News

January 8, 2026

First Thursday featured in Observer: Art fairs at a turning point

First Thursday was recently cited in an in-depth Observer feature examining the growing tension at the heart of the global art fair system: rising costs, tightening returns, and a model that many galleries can no longer afford, but still can’t afford to exit.

Observer’s analysis positions art fairs at a structural inflection point. After decades of rapid global expansion, the fair calendar has become denser, more expensive, and more competitive; while the pool of active collectors has not grown at the same pace. As a result, galleries are facing a sharper risk-reward calculation around participation.

First Thursday’s 2025 Art Fair Report is cited in the article as evidence of this strain. According to the survey, nearly half of galleries reported spending more than £30,000 per fair on average, with close to one in five spending between £50,000 and £100,000. Despite these costs, respondents rated average return on investment at just 2.6 out of 5, with no gallery describing fair participation as consistently high-return.

At the same time, galleries remain highly dependent on fairs for visibility, market entry, and relationship-building. Observer highlights this paradox clearly: fairs are increasingly risky financially, yet opting out carries its own reputational and commercial consequences. Attendance has become a marker of status, particularly for mid-tier and internationally focused galleries.
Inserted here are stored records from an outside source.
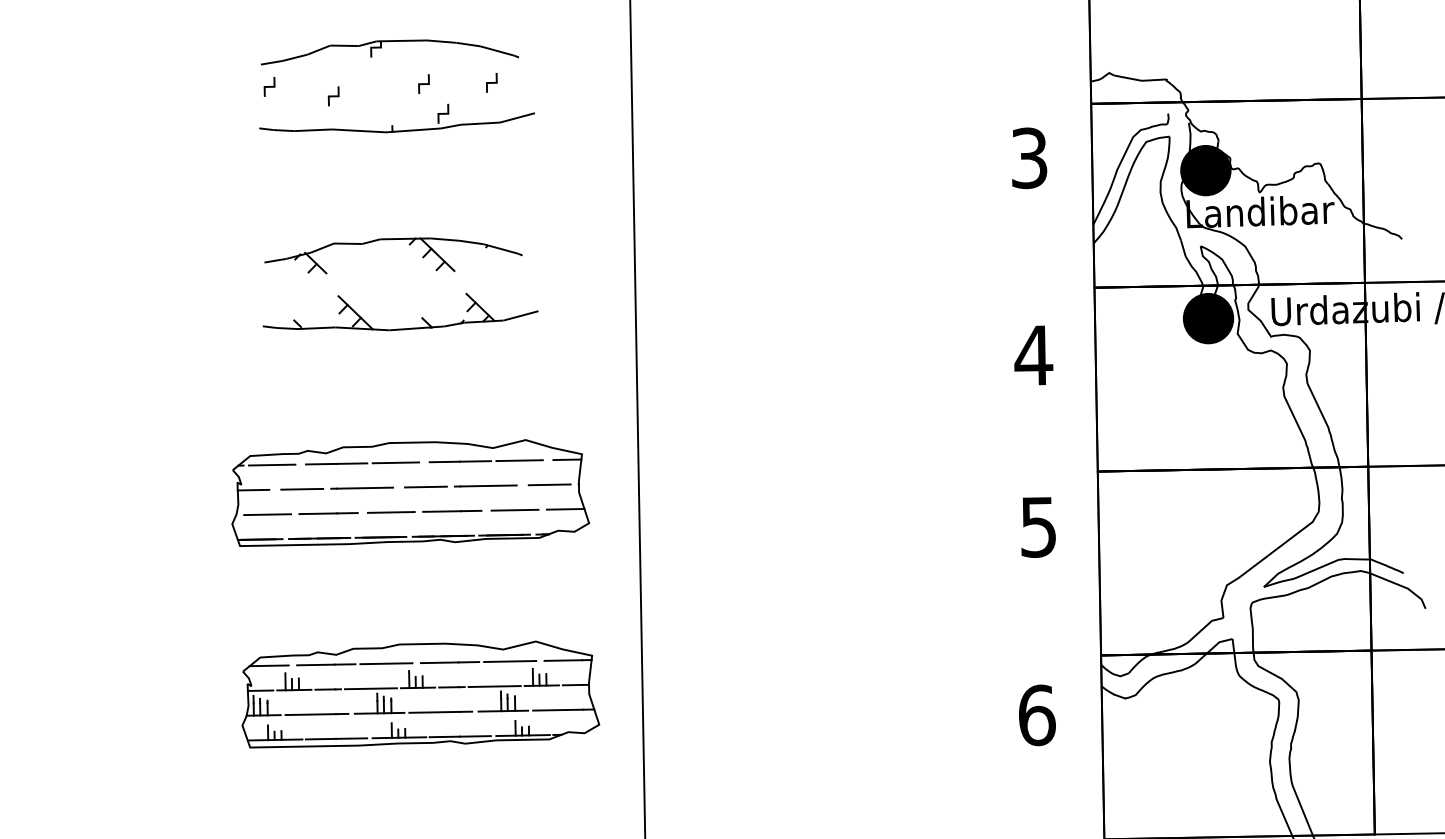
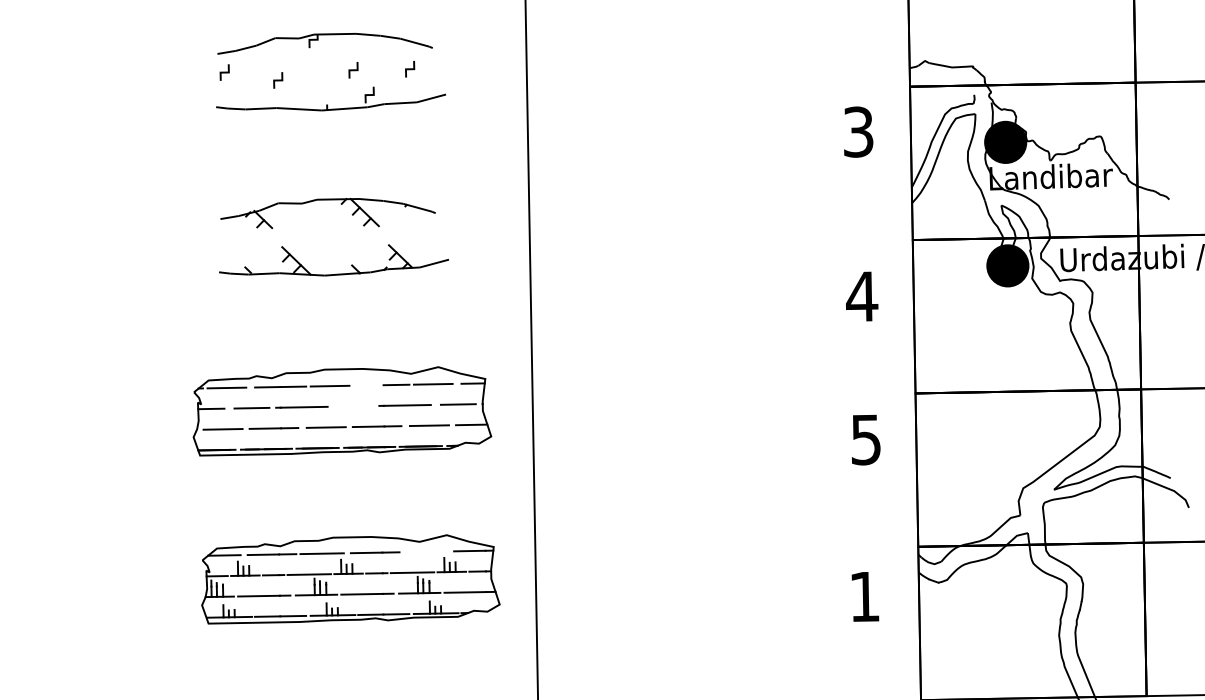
line: (444, 461) -> (370, 385), removed
line: (425, 486) -> (354, 405), removed
line: (510, 661) -> (425, 551), removed
text: (1037, 715) -> (865, 596), 6 -> 1

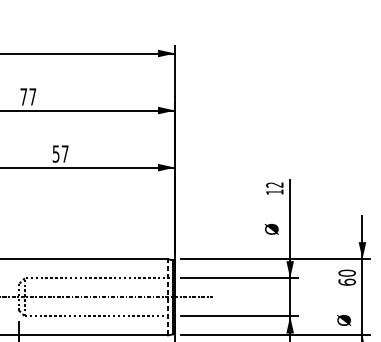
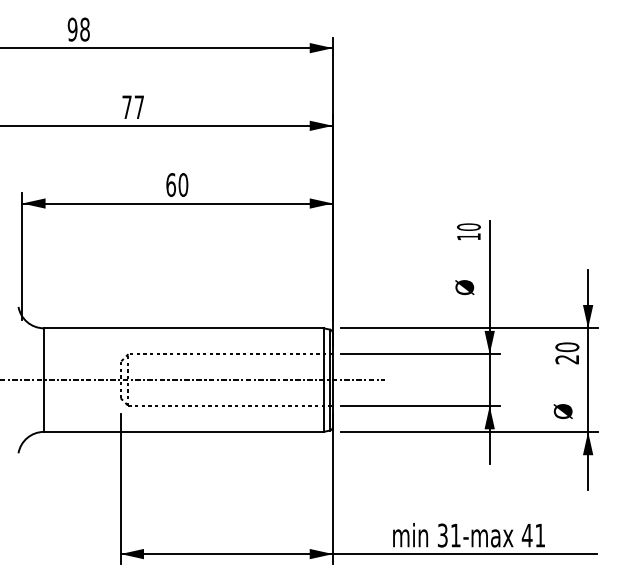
text: (60, 153) -> (177, 184), 57 -> 60
text: (274, 184) -> (468, 226), 12 -> 10
text: (347, 282) -> (567, 359), 60 -> 20
line: (168, 297) -> (323, 380), dashed -> solid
“Galleries are concentrating instead on fairs where they’ve seen strong historical performance, in markets where they already have an established collector base,” confirmed First Thursday founder Callum Hale-Thomson, noting that this shift reflects conservation rather than growth. “The risk-reward equation around fair participation just isn’t as favourable as it was even two or three years ago, particularly once you factor in rising costs and softer demand.”

The article also underscores an operational gap that First Thursday’s research repeatedly surfaces. Despite the scale of investment and pressure concentrated into a few days on the fair floor, many galleries still rely on pen-and-paper notes and business cards to record interest, with follow-ups often delayed or lost entirely. This makes post-fair conversion, where a meaningful share of sales actually close, harder than it needs to be.

As the market tightens, Observer notes a shift toward more selective, intentional fair participation, alongside experimentation with alternative models, smaller formats, and deeper local engagement around fairs. For galleries, this places greater emphasis on preparation, prioritisation, and timely follow-up, not just being present, but making each fair count.